Dernier ajout : 17 décembre 2009.
« NDLR : L’Association COURRIEL, présidée par M. Georges Gastaud, et « Avenir de la langue française » lancent, avec une dizaine d’autres associations signataires, cet Appel à nos dirigeants et aux peuples de France, du Québec, à tous les francophones du monde, pour faire vivre, défendre, promouvoir la langue française et la Francophonie.
Il est fait allusion dans l’Appel à une politique complète de la langue française « proposée dans nos sites » : il s’agit, dans le site d’ « Avenir de la langue française », à la grande rubrique « Prises de position », du grand article : « Une politique de la langue française et de la Francophonie » établi avec l’accord, déjà, de plusieurs associations, et mis à jour par Albert Salon au 19 novembre 2009 »
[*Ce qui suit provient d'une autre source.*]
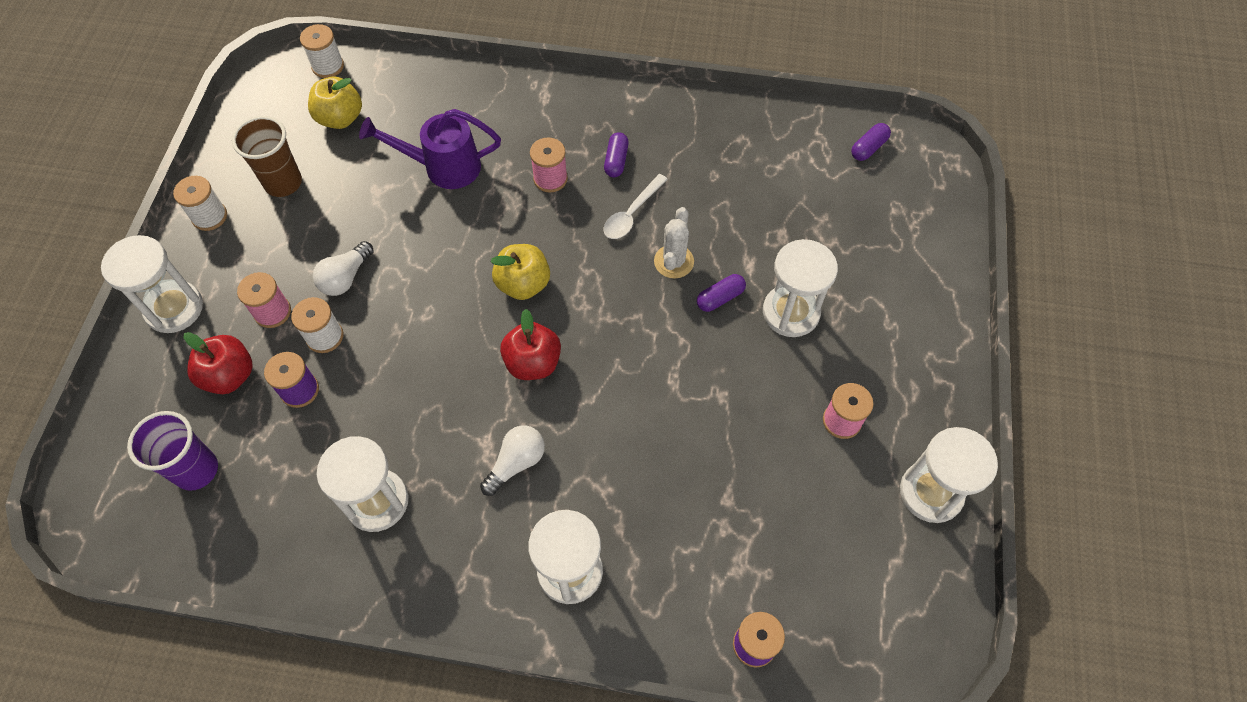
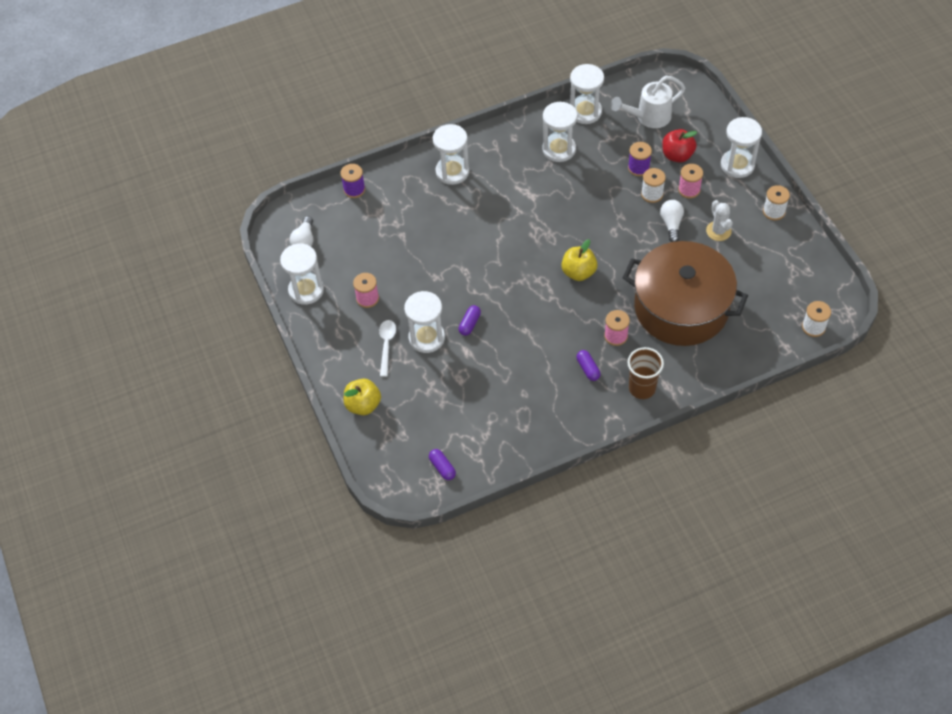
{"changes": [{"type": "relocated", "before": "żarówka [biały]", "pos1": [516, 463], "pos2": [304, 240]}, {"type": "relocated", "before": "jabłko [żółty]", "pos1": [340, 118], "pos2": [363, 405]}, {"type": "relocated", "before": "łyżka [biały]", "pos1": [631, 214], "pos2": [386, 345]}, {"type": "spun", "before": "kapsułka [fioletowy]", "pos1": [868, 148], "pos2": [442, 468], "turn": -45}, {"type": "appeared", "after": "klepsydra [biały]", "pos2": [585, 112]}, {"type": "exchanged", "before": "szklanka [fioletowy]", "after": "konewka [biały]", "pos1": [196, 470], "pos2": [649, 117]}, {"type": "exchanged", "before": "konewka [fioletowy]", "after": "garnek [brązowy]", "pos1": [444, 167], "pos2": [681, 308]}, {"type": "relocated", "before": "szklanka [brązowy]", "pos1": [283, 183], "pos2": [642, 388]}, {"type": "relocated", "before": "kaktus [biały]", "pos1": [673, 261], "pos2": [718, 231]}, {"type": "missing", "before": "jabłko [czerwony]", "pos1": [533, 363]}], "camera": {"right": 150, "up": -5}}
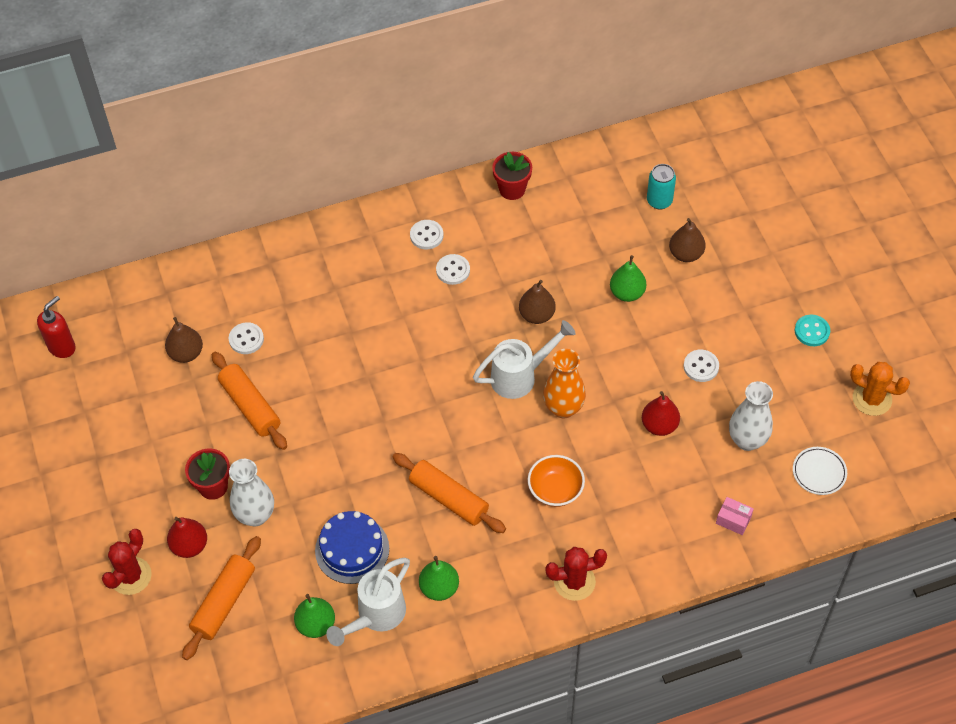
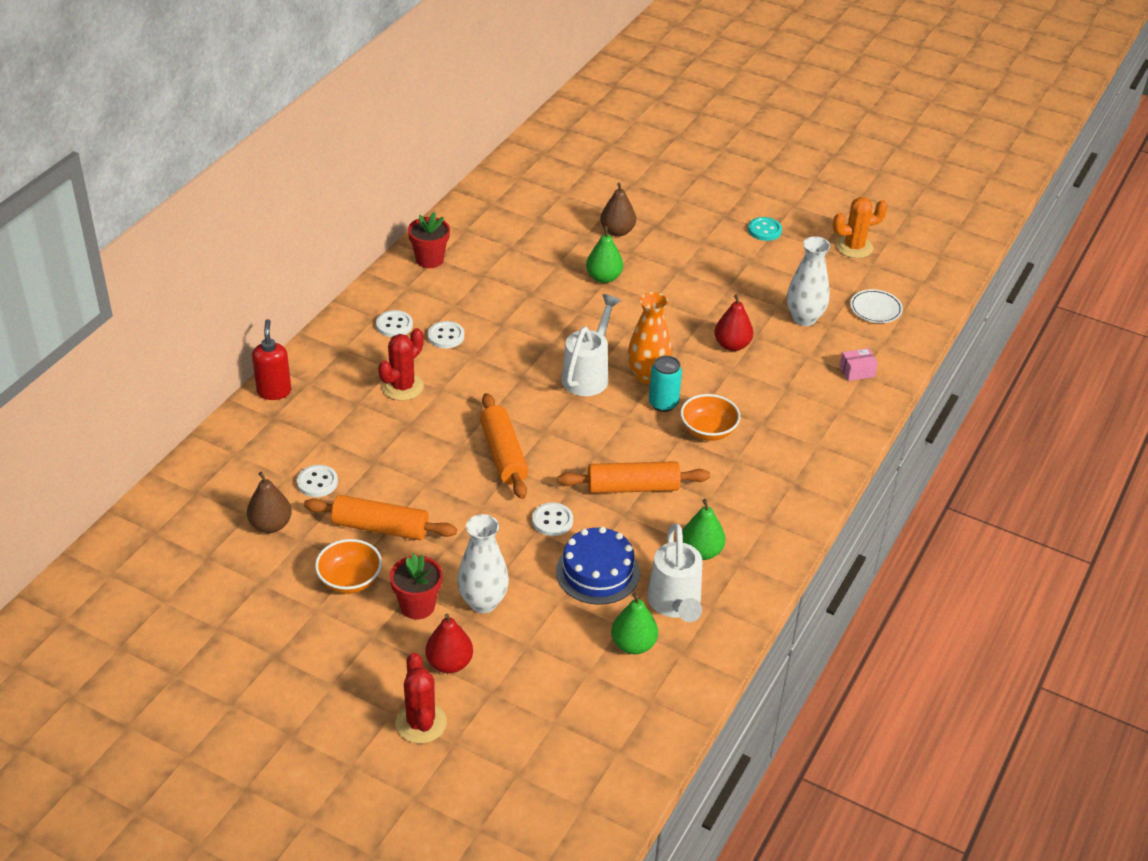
{"changes": [{"type": "relocated", "before": "dozownik mydła [czerwony]", "pos1": [62, 347], "pos2": [274, 391]}, {"type": "appeared", "after": "miska [pomarańczowy]", "pos2": [350, 580]}, {"type": "relocated", "before": "kaktus [czerwony]", "pos1": [574, 581], "pos2": [402, 387]}, {"type": "relocated", "before": "wałek do ciasta [pomarańczowy]", "pos1": [224, 602], "pos2": [503, 454]}, {"type": "relocated", "before": "guzik [biały]", "pos1": [701, 366], "pos2": [552, 521]}, {"type": "relocated", "before": "puszka [turkusowy]", "pos1": [659, 201], "pos2": [663, 403]}, {"type": "missing", "before": "gruszka [brązowy]", "pos1": [537, 315]}], "camera": {"right": -45, "up": -15}}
De l’importance de la Francophonie :
Une immense question est occultée par nos « élites » et nos médias : celle de la pérennité de la France, de sa langue, de la Communauté francophone.
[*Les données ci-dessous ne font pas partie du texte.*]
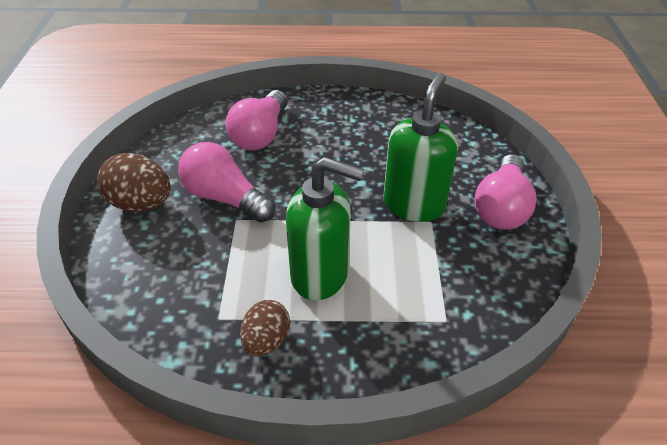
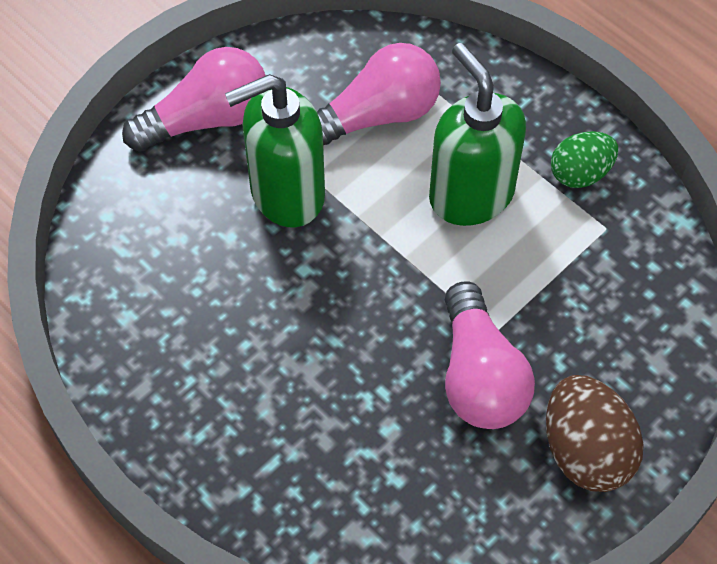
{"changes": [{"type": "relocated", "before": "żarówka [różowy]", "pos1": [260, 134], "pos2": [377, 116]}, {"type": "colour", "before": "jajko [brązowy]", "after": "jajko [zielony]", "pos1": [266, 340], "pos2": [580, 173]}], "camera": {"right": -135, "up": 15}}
La France est ouverture au monde, voix pour l’humanité. Il n’est donc pas question de la faire se replier sur elle-même, dans une attitude défensive derrière une ligne Maginot toujours illusoire. Mais, pour qu’elle reste elle-même, le peuple français doit voir clairement qu’est à l’œuvre une redoutable entreprise de démolition de ce que la France représente, dans le monde, en Europe, et jusque chez elle. Pour la combattre et la vaincre.
Sous une apparence trompeuse de sécurité linguistique, un véritable bouleversement devient de plus en plus sensible, dans le consentement las et fataliste de la plupart de nos élites, mais aussi par la volonté zélée de certaines d’entre elles, de substituer l’anglais au français dans les fonctions « sérieuses », celles qui facilitent la réalisation du grand marché sans frontières et l’hégémondialisme de la puissance dominante, par Europe fédérale interposée, à laquelle la construction d’une Communauté francophone pourtant prometteuse est sacrifiée.
Un sursaut urgent s’impose, qui passe par le recouvrement d’une politique proprement française du français et de la Francophonie, et par le démantèlement des aspects fédéraux de la construction européenne, incompatibles avec cette politique.